Page:Revue des Deux Mondes - 1895 - tome 127.djvu/134

Le texte de cette page a été corrigé et est conforme au fac-similé.

« Monsieur X… nous remarquons que vous faites depuis plusieurs années de grandes affaires sur notre place… Nous sommes en mesure de vous offrir, pour l’escompte de vos traites, des conditions sensiblement plus avantageuses, croyons-nous, que celles de vos correspondans actuels, et nous nous mettons à votre disposition, si vous voulez bien entrer en relations avec nous, etc… » La missive émanait d’un employé d’un autre établissement de crédit, dont on ne pouvait que louer le zèle, bien qu’il ait été cette fois mal récompensé : le destinataire, ne comprenant pas un mot de français, envoya simplement à son fils cette lettre qui ne pouvait pas recevoir de réponse.

À voir le taux minime où est descendu l’escompte, sur le marché libre, on se demande pourquoi la Banque de France, à qui l’argent semble ne rien coûter, grâce à son privilège d’émission, maintient le prix de 2 et demi pour 100, et renonce aux nombreux effets qu’un abaissement plus ou moins notable de ce chiffre ferait entrer dans son portefeuille.
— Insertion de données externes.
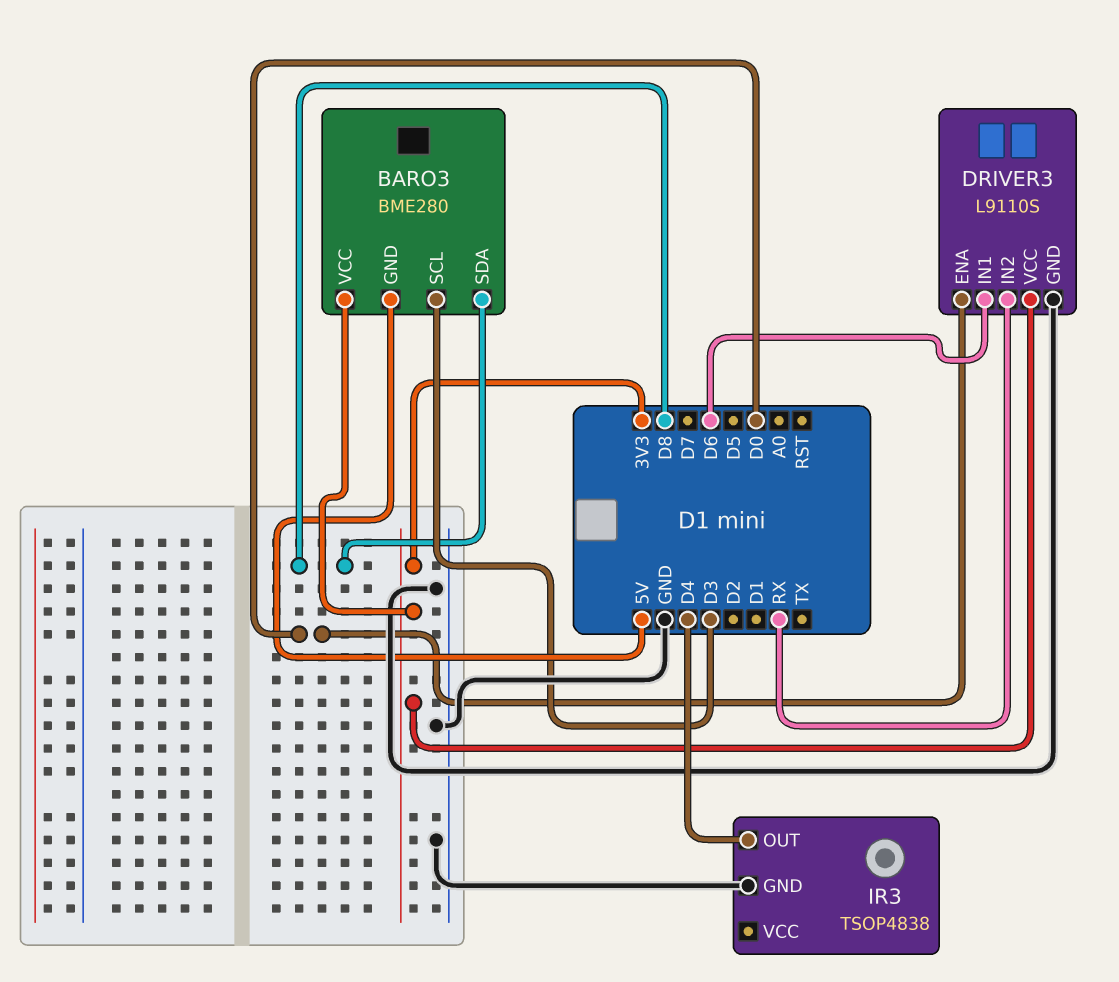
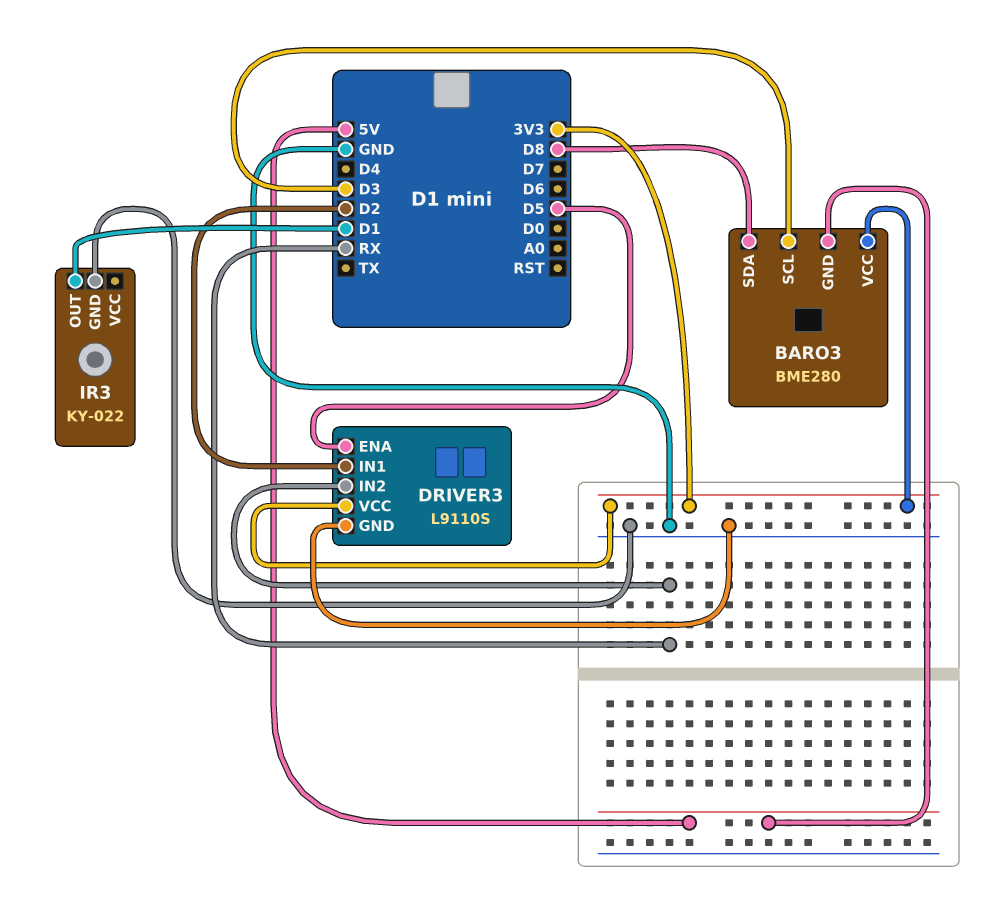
DRIVER3 pin ENA: D0 -> D5
DRIVER3 pin IN1: D6 -> D2
IR3: TSOP4838 -> KY-022
IR3 pin OUT: D4 -> D1

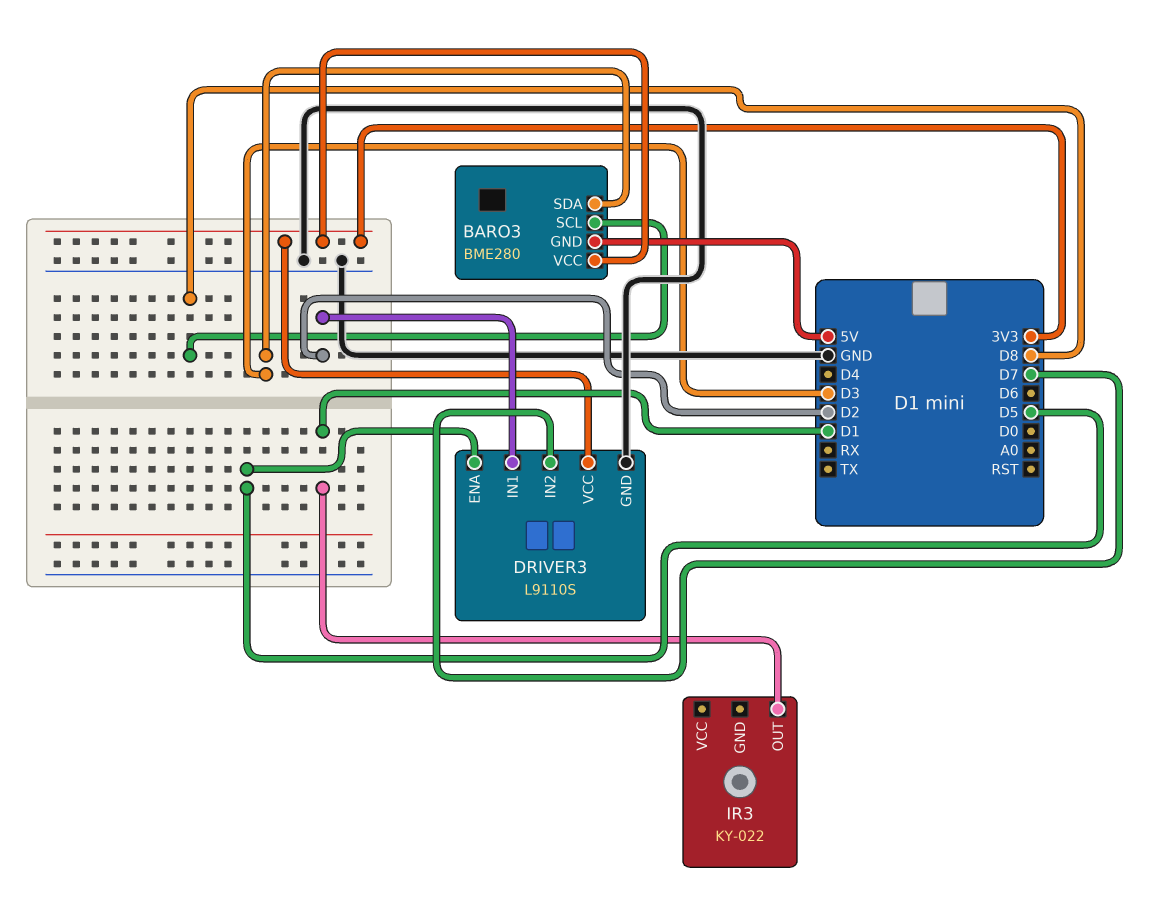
BARO3 pin SCL: D3 -> D8
BARO3 pin SDA: D8 -> D3
DRIVER3 pin IN2: RX -> D7
IR3 pin GND: GND -> none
Le motif en est simple : les établissemens de crédit sont des commerçans, libres de traiter à leur guise, à des conditions diverses, avec chacun des membres de leur clientèle. Ils ont un tarif qui varie suivant les effets et les localités. Ce tarif même, ils y dérogent quand bon leur semble. Ils prendront, comme la Banque d’Angleterre, des traites de valeur identique à des taux différens, selon la qualité des signatures. Il est vrai qu’ils escomptent des effets à destination des plus petites campagnes. Ces derniers, toujours plus onéreux, — 4 pour 100 au minimum, — forment ce qu’on appelle le papier « déplacé », c’est-à-dire non susceptible d’escompte à la Banque de France, parce qu’il est en dehors des 260 villes où existent des succursales, des bureaux auxiliaires, ou un simple rattachement. Les commissions sont en outre assez chères, puisqu’il faut s’entendre pour le recouvrement avec des huissiers du cru, dont les conditions semblent léonines, sans toutefois enrichir beaucoup ces officiers ministériels. Il en résulte qu’une société de crédit encaissera gratis, poulie compte de ses cliens, une traite de 1 000 francs sur Paris, Bordeaux ou Marseille, tandis qu’elle leur fera payer 1 franc 25 cent. pour un effet de 30 francs, sur Fontenay-aux-Roses.

La Banque de France, elle, est tenue de tout prendre à un prix uniforme sans distinction de signatures ni d’effets ; et, si les gros lui rapportent, les petits lui coûtent. Présenter une traite de 15 francs aux Batignolles ou aux Buttes-Chaumont est une mauvaise affaire. Ces coupures minuscules ne sont pas un mythe : à Paris seulement, l’an dernier, la Banque a encaissé 20 000 effets de 10 francs ou au-dessous et 931 000 effets de 11 à 50 francs.